Pull up a truckside stool and feast on one of the pastelasos, a hefty tower of seafood that’s (almost) too pretty to eat. The regular pastelaso ($20) has layers of fish ceviche, cooked shrimp, octopus, spicy marinated red aguachile and plenty of avocado with chiltepin black sauce. The pastelasos get better and pricier from there.

Equally eye-catching is the marispina ($20), a hollowed half pineapple filled with cooked shrimp, shrimp ceviche, chopped pineapple, aguachile, avocado and a special botanera sauce. Or try the mariscos estilo maleficio ($20-$25), a coconut filled with shrimp ceviche, cooked seafood, chopped coconut and cocktail juice.

If you want a smaller, cheaper option, try five hard-shell tacos for $8.50 — the arroz y camaron (rice and shrimp) is popular. Or go with soft-shell fish and shrimp tacos for $3 each.

You can wash it down with American and Mexican sodas.

Mariscos El Bigoton’s East L.A. truck is open 9 a.m. to 7 p.m. on Cinco de Mayo.

5458 Whittier Blvd., East L.A.; (323) 357-4269.

Guisados will be making carnitas tacos with fresh guacamole for Cinco de Mayo.; Credit: Guisados

Guisados will be making carnitas tacos with fresh guacamole for Cinco de Mayo.; Credit: Guisados


Guisados' tacos are regularly ranked among L.A.’s (and America’s) best and for good reason — they’re freaking delicious. It’s no wonder the Boyle Heights–based eatery that specializes in home-style braises (guisados) on thick handmade tortillas has expanded to Echo Park, downtown, West Hollywood and Burbank.

But the quality and freshness remain, since Guisados sticks to making its braises and tortillas fresh daily in Boyle Heights and transporting them to each location several times a day.

It’s hard to go wrong with the taco sampler or steak picado tacos. But on Cinco de Mayo Guisados serves up something extra special that pretty much demands to be sampled — carnitas tacos with fresh guacamole ($3.50). In true Guisados fashion, they make carnitas and guacamole fresh that day, send them to each location and have them available by lunchtime, while supplies last. It’s the only day Guisados makes guacamole, so get it while you can.

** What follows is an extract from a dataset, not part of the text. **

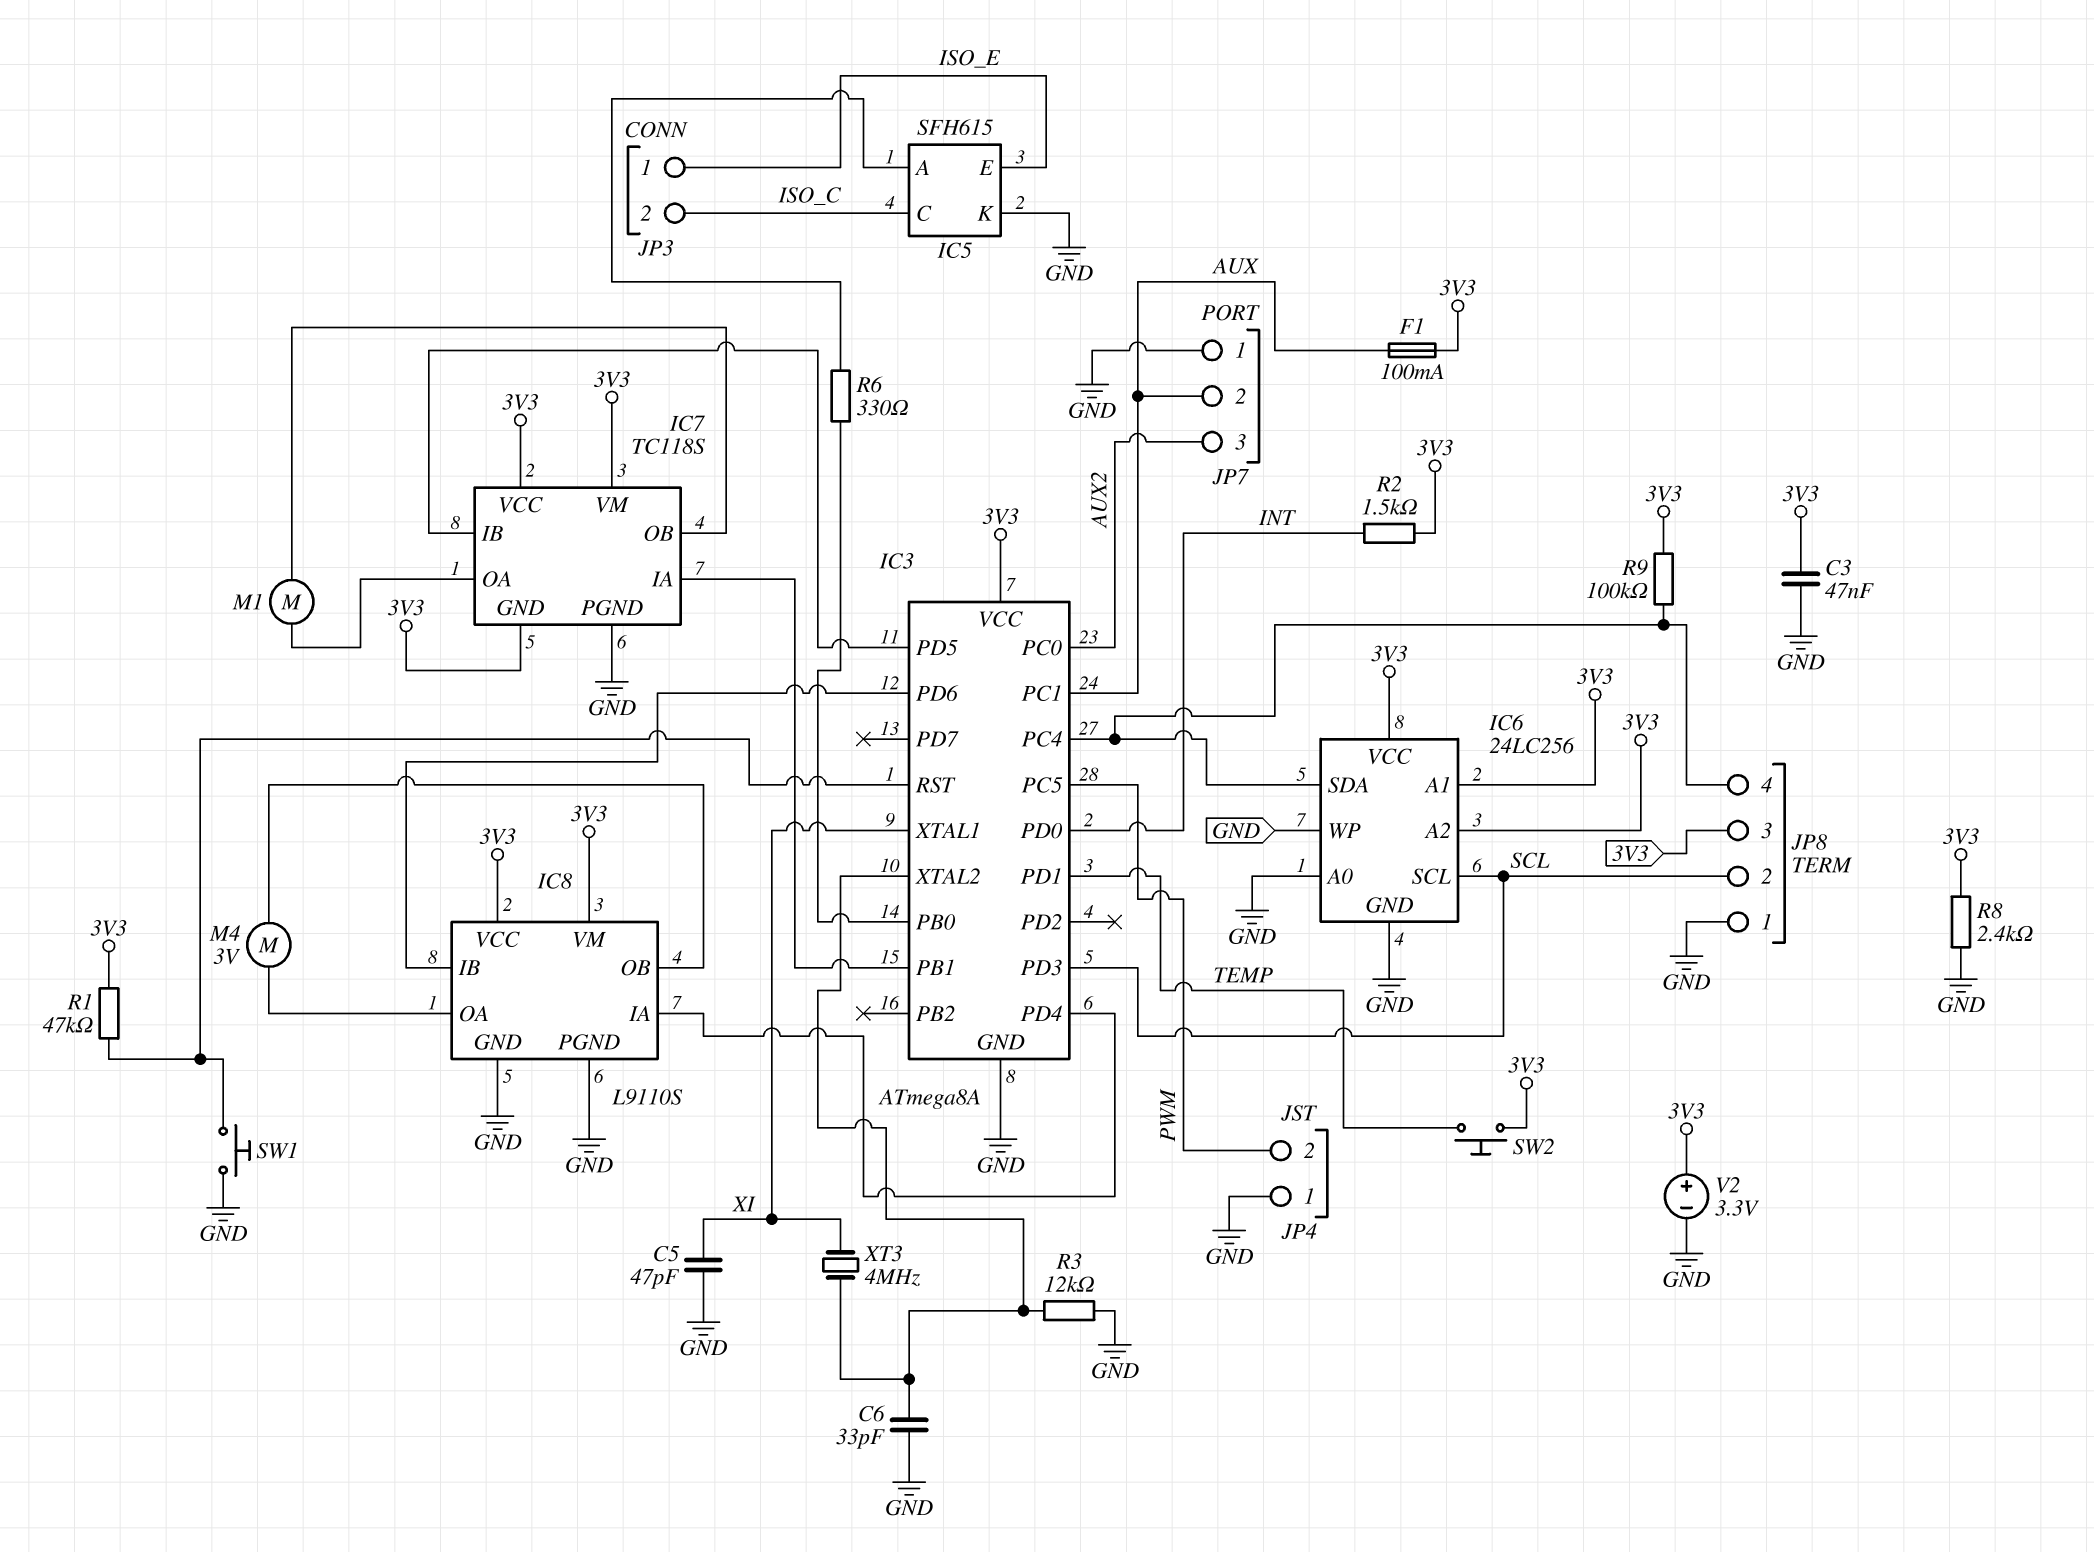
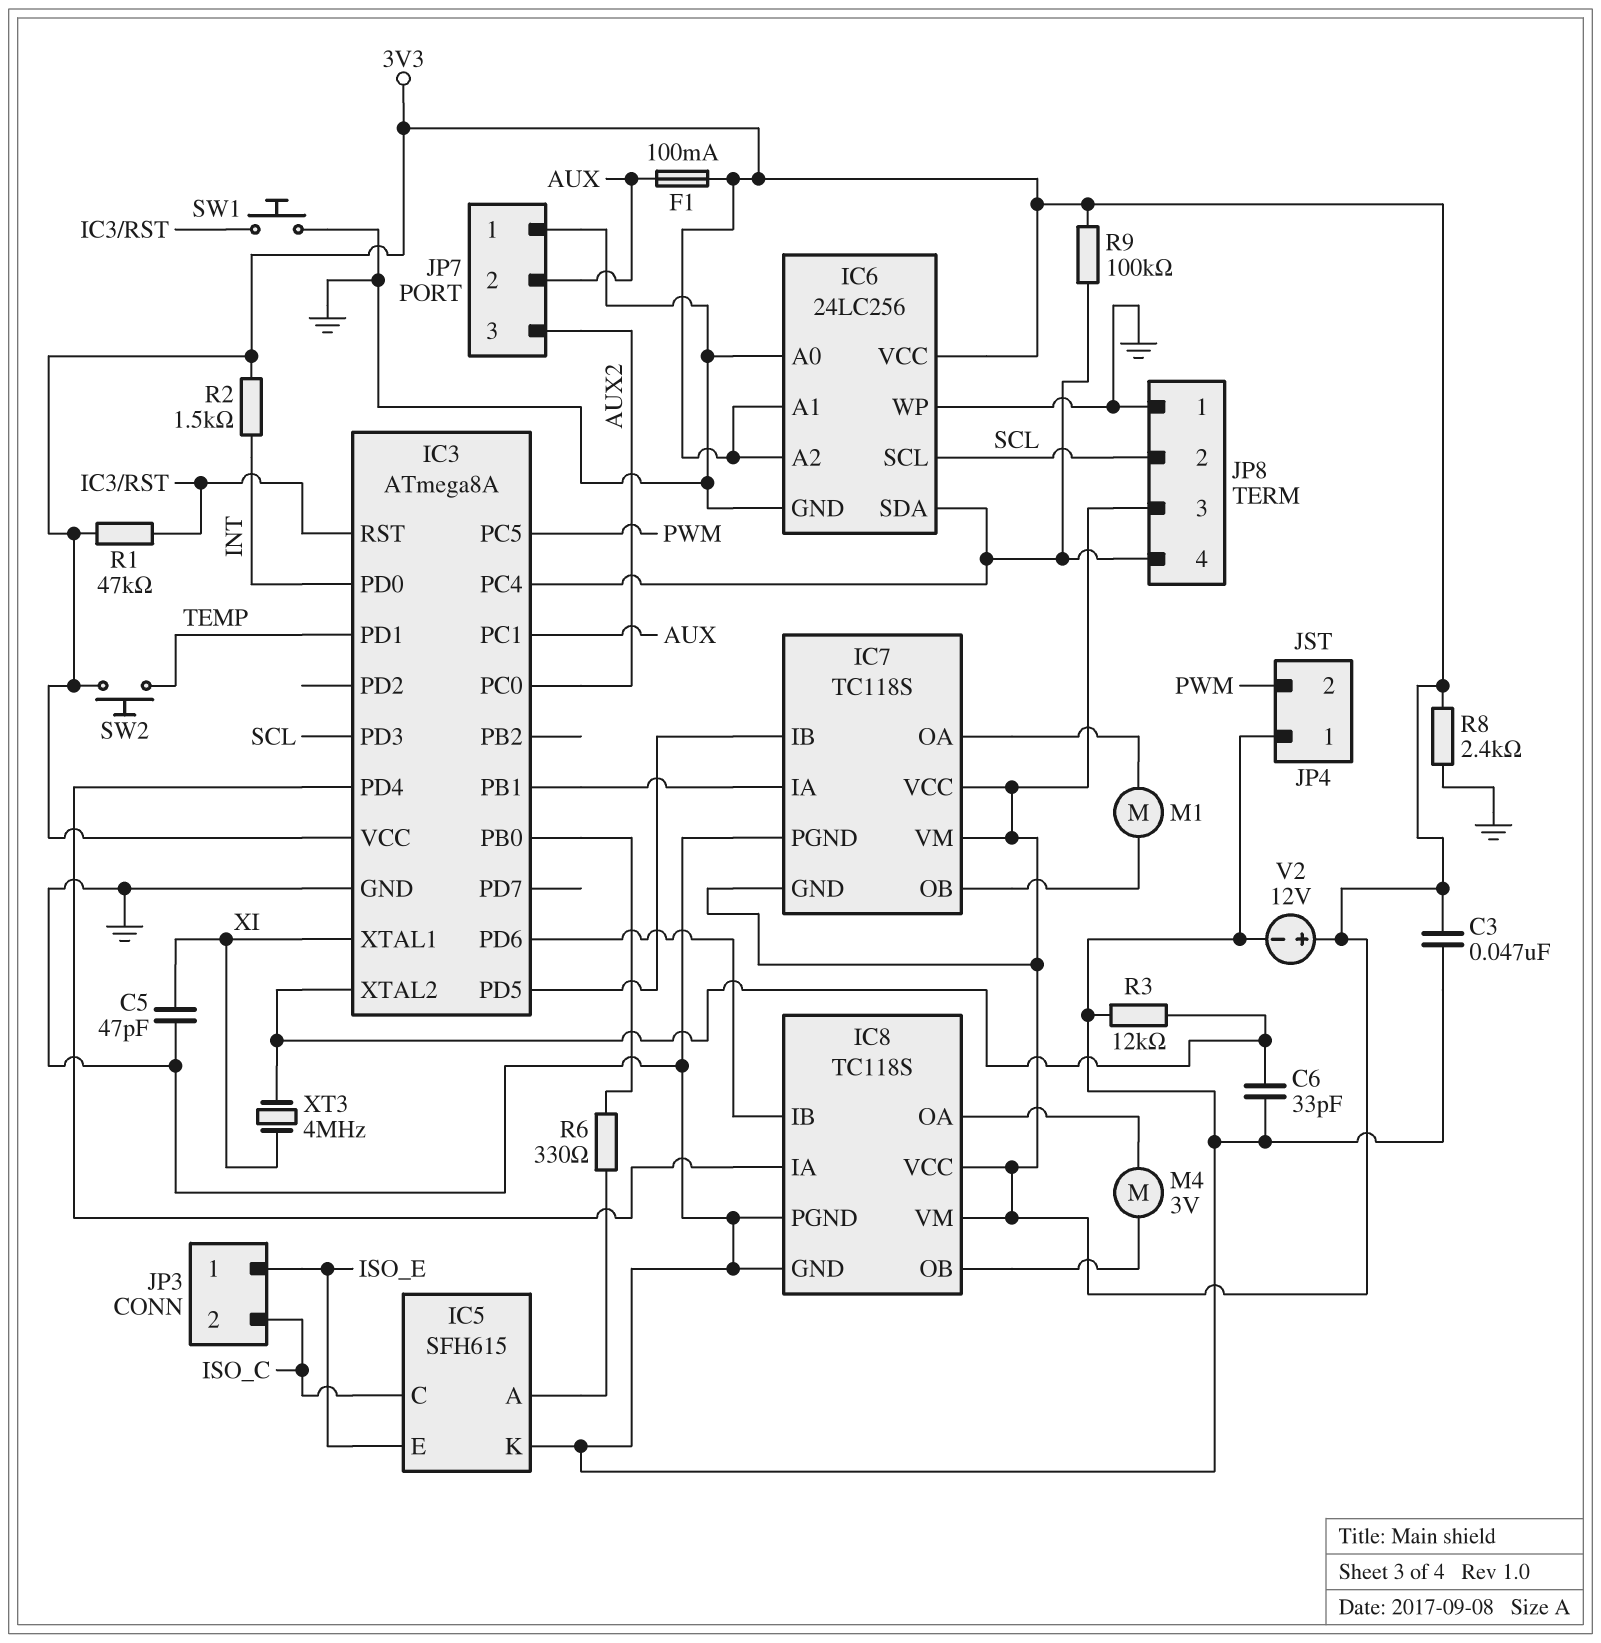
IC8: L9110S -> TC118S
V2: 3.3V (plus 3V3, minus GND) -> 12V (plus 3V3, minus GND)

All locations will have their usual Saturday hours on Cinco de Mayo.

2100 E. Cesar E. Chavez Ave., Boyle Heights, (323) 264-7201; 1261 W. Sunset Blvd., Echo Park, (213) 250-7600; 541 S. Spring St., downtown, (213) 627-7656; 8935 Santa Monica Blvd., West Hollywood, (310) 777-0310; 312 N. San Fernando Blvd., Burbank, (818) 238-9806.

Mole negro enchiladas at Taqueria Los Anaya; Credit: Manuel Anaya/Taqueria Los Anaya

Mole negro enchiladas at Taqueria Los Anaya; Credit: Manuel Anaya/Taqueria Los Anaya

Taqueria Los Anaya

While this Mid-City spot doesn’t have any Cinco de Mayo food and drink specials, it always looks like a party in here. Bright yellow walls, papel picado (colorful Mexican paper banners) and piñatas hanging from the ceiling greet you.

Three brothers own the place — Juan, Manuel and Gerardo Anaya — and are actively involved in the food and service.

Some of their most popular dishes are the carne asada and chicken mole, also available in tacos or burritos. Enchiladas, sopes, tortas, soups and salads round out the menu. If you want to end on a sweet note, they have Mexican churros and homemade guava flan.

Refreshing drinks include horchata and seasonal melon aguas frescas; they don’t have a liquor license. You can get the chicken or shrimp tequila pasta for a little kick, but Manuel makes sure to mention they can’t accommodate sly diners’ requests for pasta with the tequila “on the side.”

They’re open 7 a.m. to 9 p.m. on Cinco de Mayo.